SI DEVE PARLARE DEI LORO IDOLI CON SPREGIO
Nello Iore dea (146,15) si legge:
"I loro idoli devono essere distrutti, o chiamati con
nomi spregevoli."
Ibidem, (147,5):
"E' permesso deridere gli idoli, ed è proibito
dire ad un goi: Dio ti aiuti, oppure ti auguro di riuscire."
Il rabbino Bechai, spiegando il testo del Deuteronomio sull'odio
verso l'idolatria, dice:
"Le Scritture insegnano di odiare gli idoli e di chiamarli
con nomi ignominiosi. Perciò, se il nome di una chiesa
è Bethgalia--"casa di magnificenza," essa
dovrebbe essere chiamata Bethkaria - casa insignificante,
porcile, latrina. Questa parola karia infatti, denota un
luogo basso, un tugurio."
In
diversi punti gli ebrei danno nomi ignominiosi alle cose
cristiane. Non è fuori luogo elencarne qui di seguito
alcuni che essi danno a cose e persone considerate care
e sante dai cristiani:
GESU' viene ignominiosamene chiamato Jeschu-
che significa Possano il suo nome e la sua memeoria essere
cancellati. In ebraico, il suo vero nome è Jeschua
che significa Redenzione (Salvamento).
MARIA LA MADRE DI GESU', viene chiamata
Charia - sterco, escrementi (tedesco Dreck). In
ebraico il suo vero nome è Miriam.
I SANTI CRISTIANI, per cui la parola in
ebraico è Kedoshim, sono chiamati Kededchim,
(cinaedos)- uomini effemminati (Fate). Le sante sono chiamate
Kedeschoth, Puttane.
LA DOMENICA viene chiamata il giorno della
calamità.
LA FESTA DI NATALE viene chiamata Nital,
che indica sterminio.
PASQUA non viene chiamata con il suo nome
corretto Pesach (Pasqua ebraica), ma Ketsach,
che significa abbattere; oppure Kesach, impiccagione.
UNA CHIESA CRISTIANA non viene chiamata
Beth Hattefillah, Casa di Preghiera, ma Beth
Hattiflah, Casa di Vanità, Casa del Male.
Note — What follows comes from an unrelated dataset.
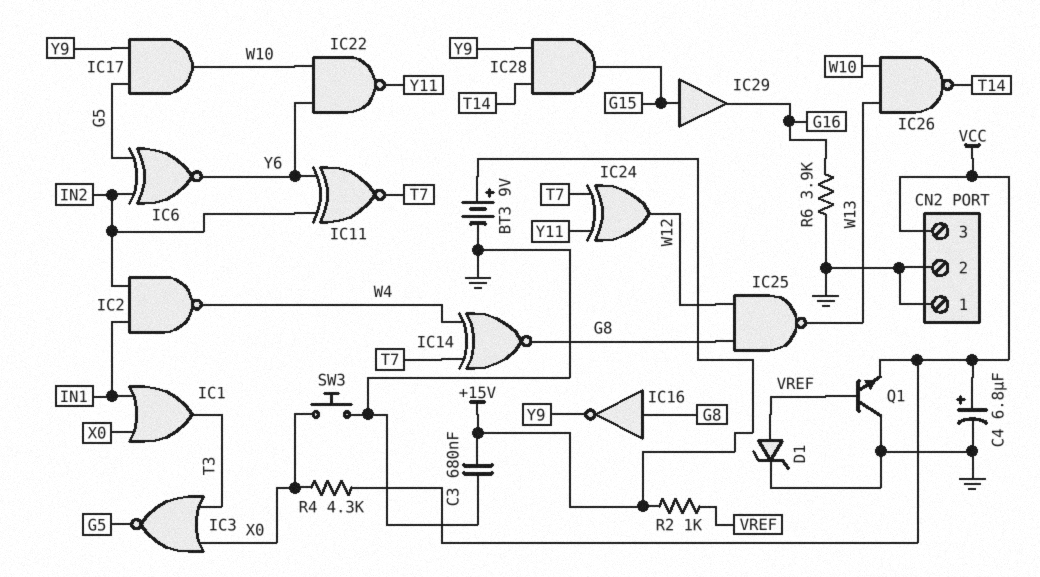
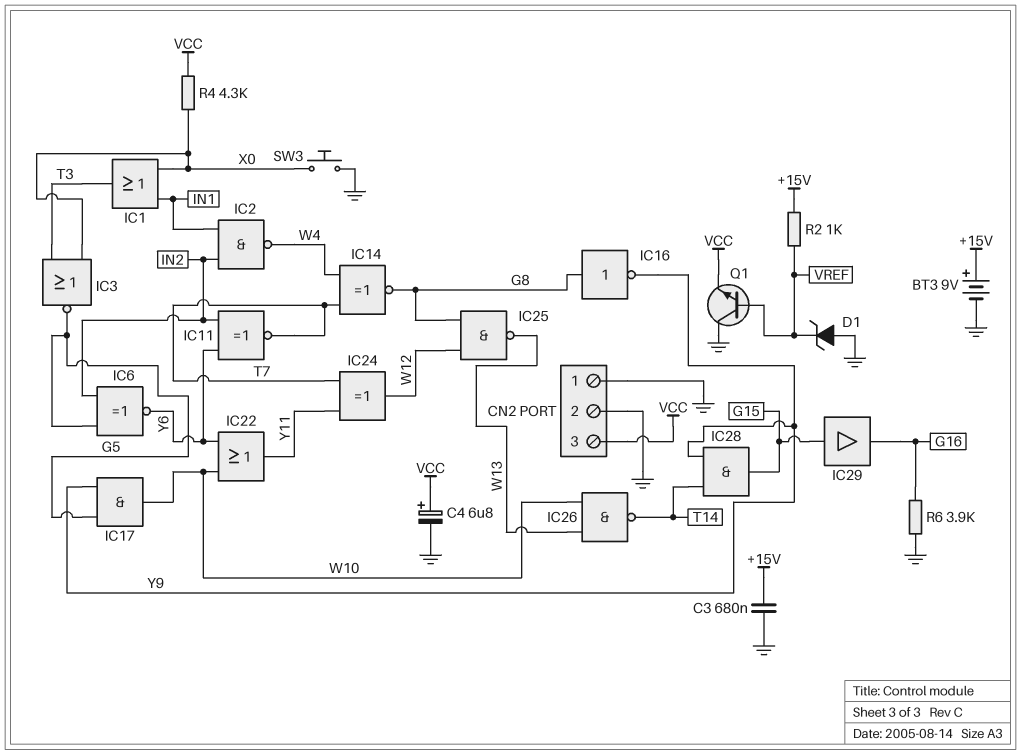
D1: zener (A VREF, K GND) -> zener (A GND, K VREF)
IC22: NAND (in W10, in Y6, out Y11) -> OR (in W10, in Y6, out Y11)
I LIBRI DEL VANGELO sono chiamati Aavon
Gilaion, Libri di Iniquità.
I SACRIFICI CRISTINAI sono chiamati Offerte
di Sterco. Nel Talmud di Jerusalemme (fol.13b) si trova
quanto segue:
"Colui che li vede mezabbelim (defecare -
offrire il sacrificio) di fronte al loro idolo, deve dire
(Esodo XXII, 20): Colui che sacrifica ad un idolo, sia completamente
distrutto."
Il rabbino Iarchi (riferendosi a Num. XXV,3), insegna che
i gentili onorano il loro Dio defecando davanti a lui.
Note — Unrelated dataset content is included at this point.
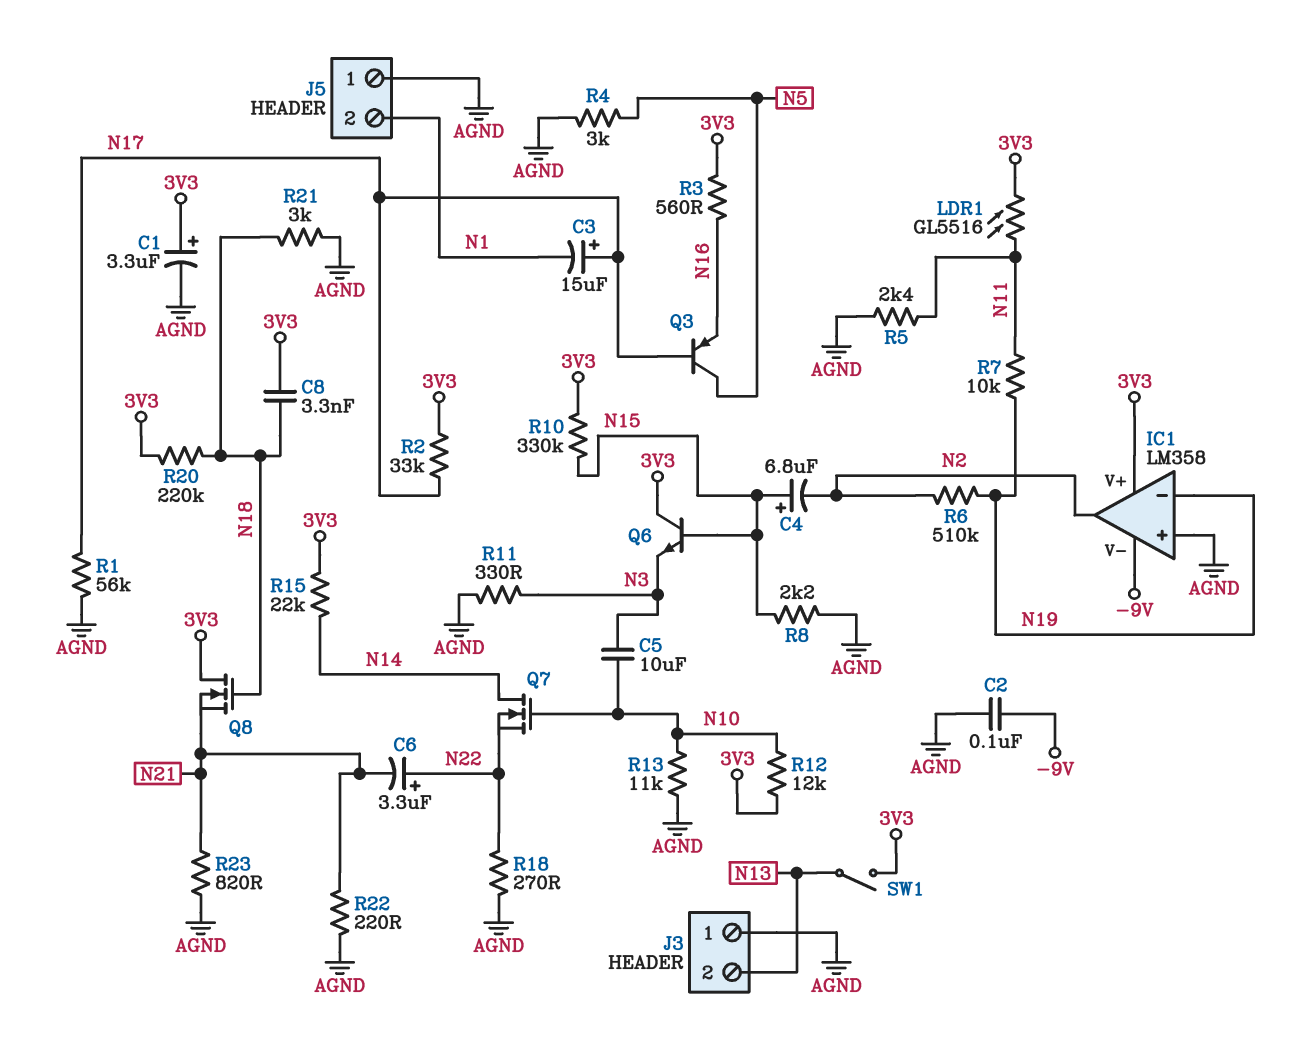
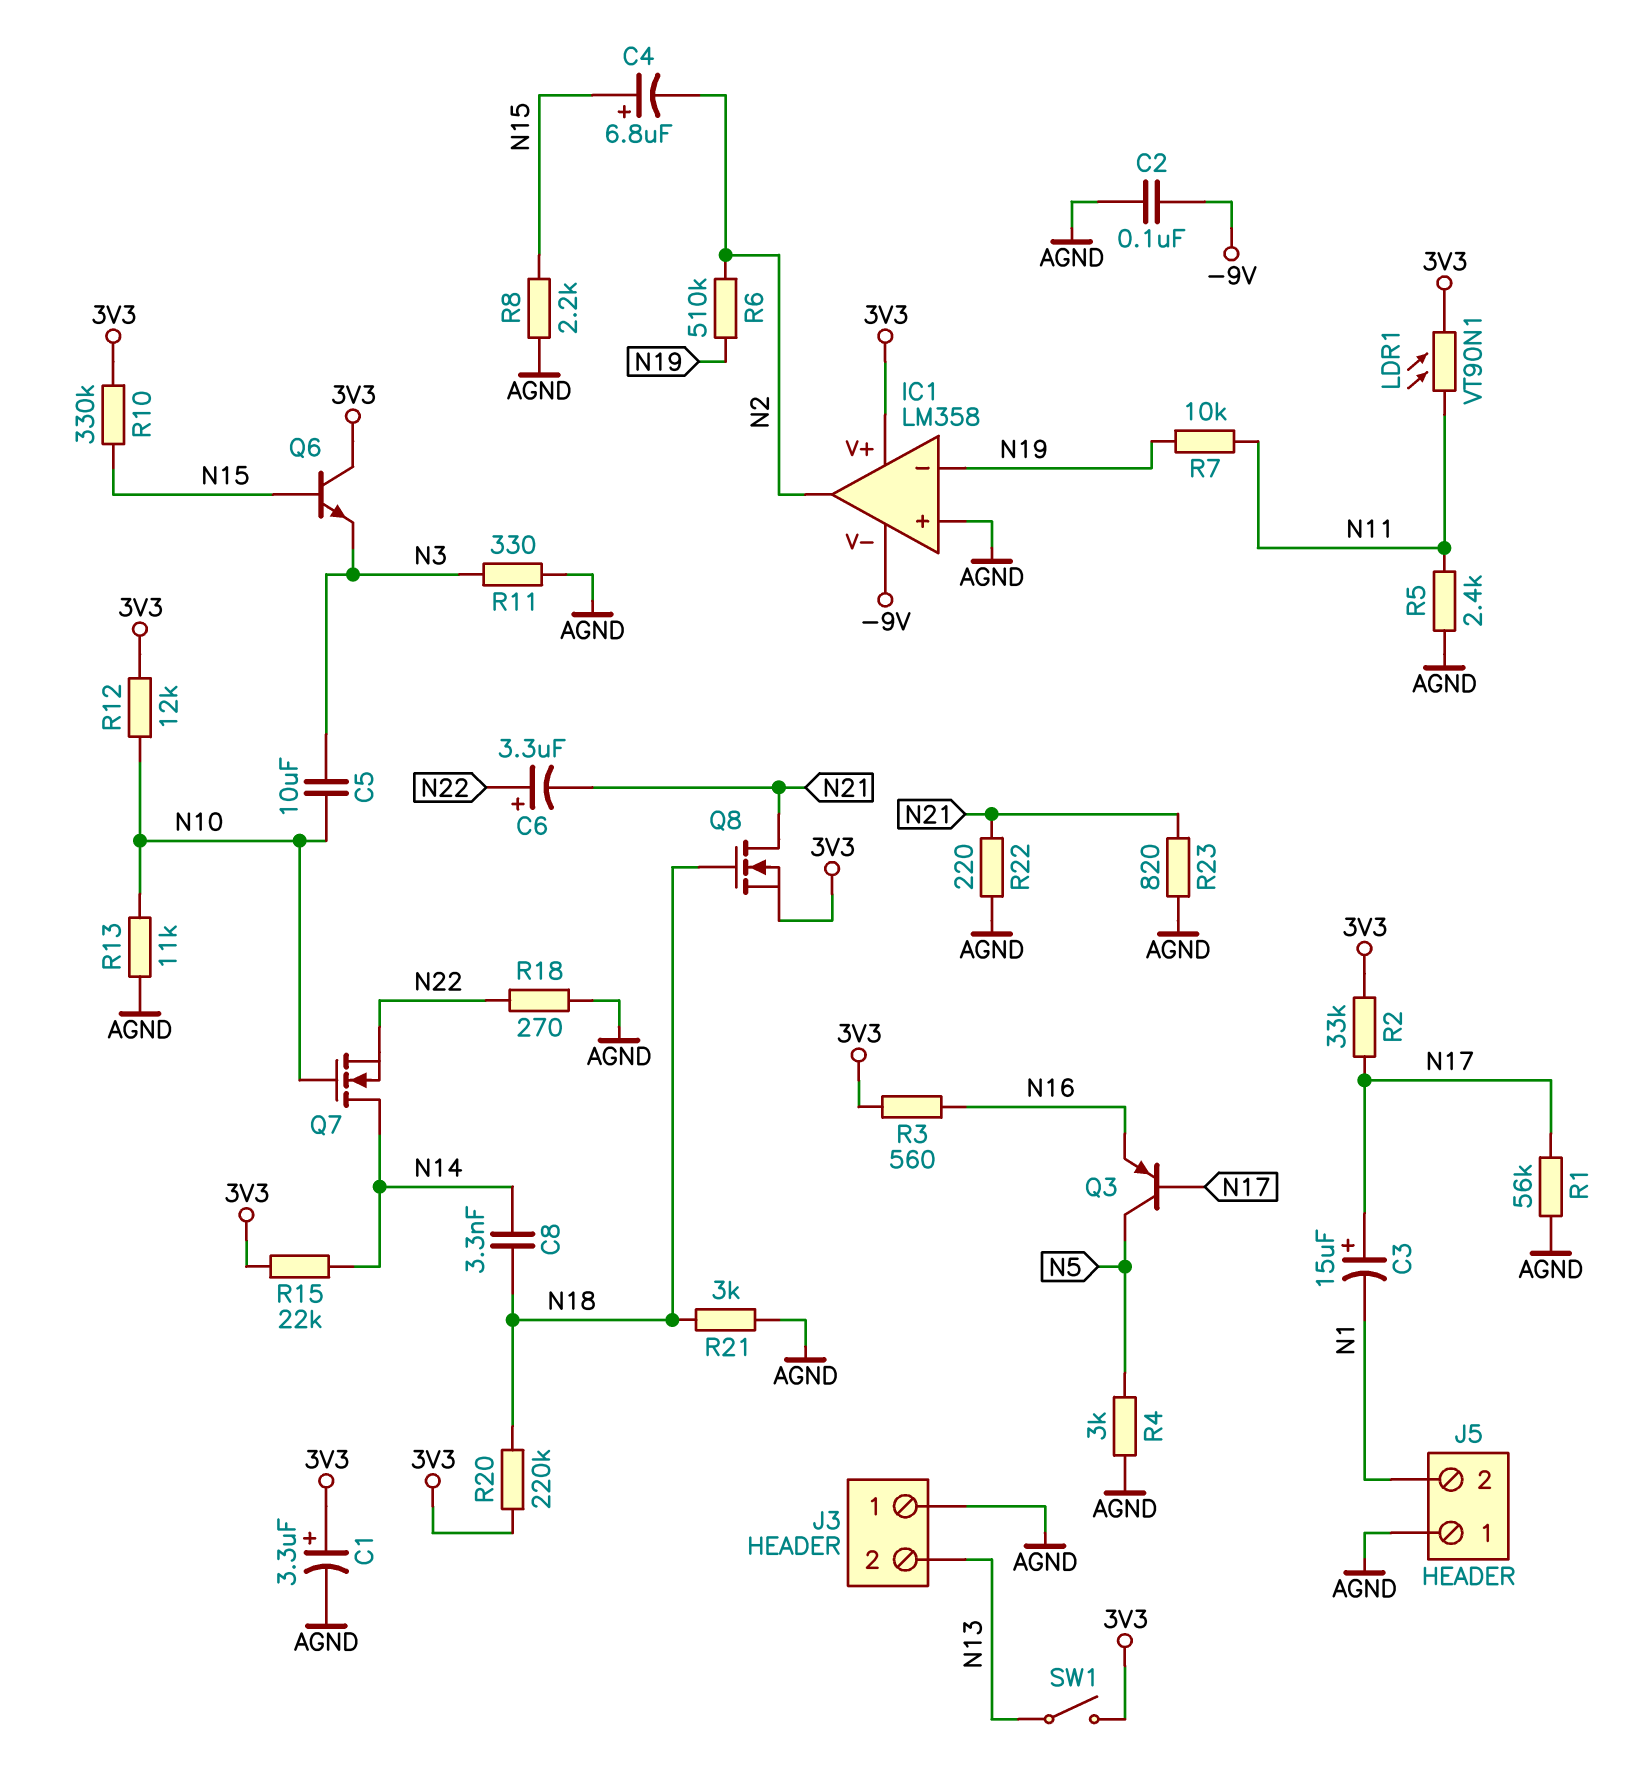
C8: 3.3nF (3V3, N18) -> 3.3nF (N14, N18)
LDR1: GL5516 (3V3, N11) -> VT90N1 (3V3, N11)
Q8: NMOS (G N18, D 3V3, S N21) -> NMOS (G N18, D N21, S 3V3)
UNA RAGAZZA CRISTIANA che lavora per gli
ebrei nel loro giorno di Sabato viene chiamata Schaw-wesschicksel,
Immondizia del Sabato.
4. GLI EBREI NON POSSONO FARE REGALI AI CRISTIANI
Nello Hilkhoth Akum (X5) si legge:
"E' proibito fare regali ai goim. Ma è permesso
farli ad un convertito che vive fra gli ebrei; è
detto, infatti: 'Datelo da mangiare al viaggiatore che si
ferma nelle vostre città, oppure vendetelo ad un
gentile, cioè, vendetelo, non datelo'."
Nello Iore Dea (151,11) si legge:
"E' proibito fare dei regali all'Akum con il quale
l'ebreo non deve intrattenersi amichevolmente."
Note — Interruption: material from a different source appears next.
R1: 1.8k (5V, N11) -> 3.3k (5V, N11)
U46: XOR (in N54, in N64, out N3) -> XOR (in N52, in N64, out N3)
Il Talmud, comunque, permette agli ebrei di fare doni a
gentili che egli conosce e dai quali egli spera di avere
qualcosa in cambio.
5. E' PROIBITO ALL' EBREO VENDERE LA PROPRIA FATTORIA
AD
UN CRISTIANO
Nello Iore Dea (334,43) si legge:
"L'ebreo dovrà essere ripudiato in 24 casi,
cioè... 8° caso: Chiunque venda la sua fattoria
agli Akum deve essere mandato in esilio - a meno che egli
non si impegni a risarcire tutto il danno causato agli ebrei
che devono subire un Akum come vicino."
6.
E' PROIBITO INSEGNARE UN'ATTIVITA' COMMERCIALE AI
CRISTIANI
Nello Iore Dea (154,2) si legge:
"Non è permesso insegnare alcuna attività
commerciale agli Akum"
II.
SI DEVE DANNEGGIARE IL LAVORO DEI CRISTIANI
Dato che i goim servono gli ebrei come bestie da soma, essi
appartengono agli ebrei con tutte le loro facoltà
e la loro vita:
"La vita di un goi e tutte le sue capacità fisiche
appartengono all'ebreo." (A. Rohl. Die Polem. p.20)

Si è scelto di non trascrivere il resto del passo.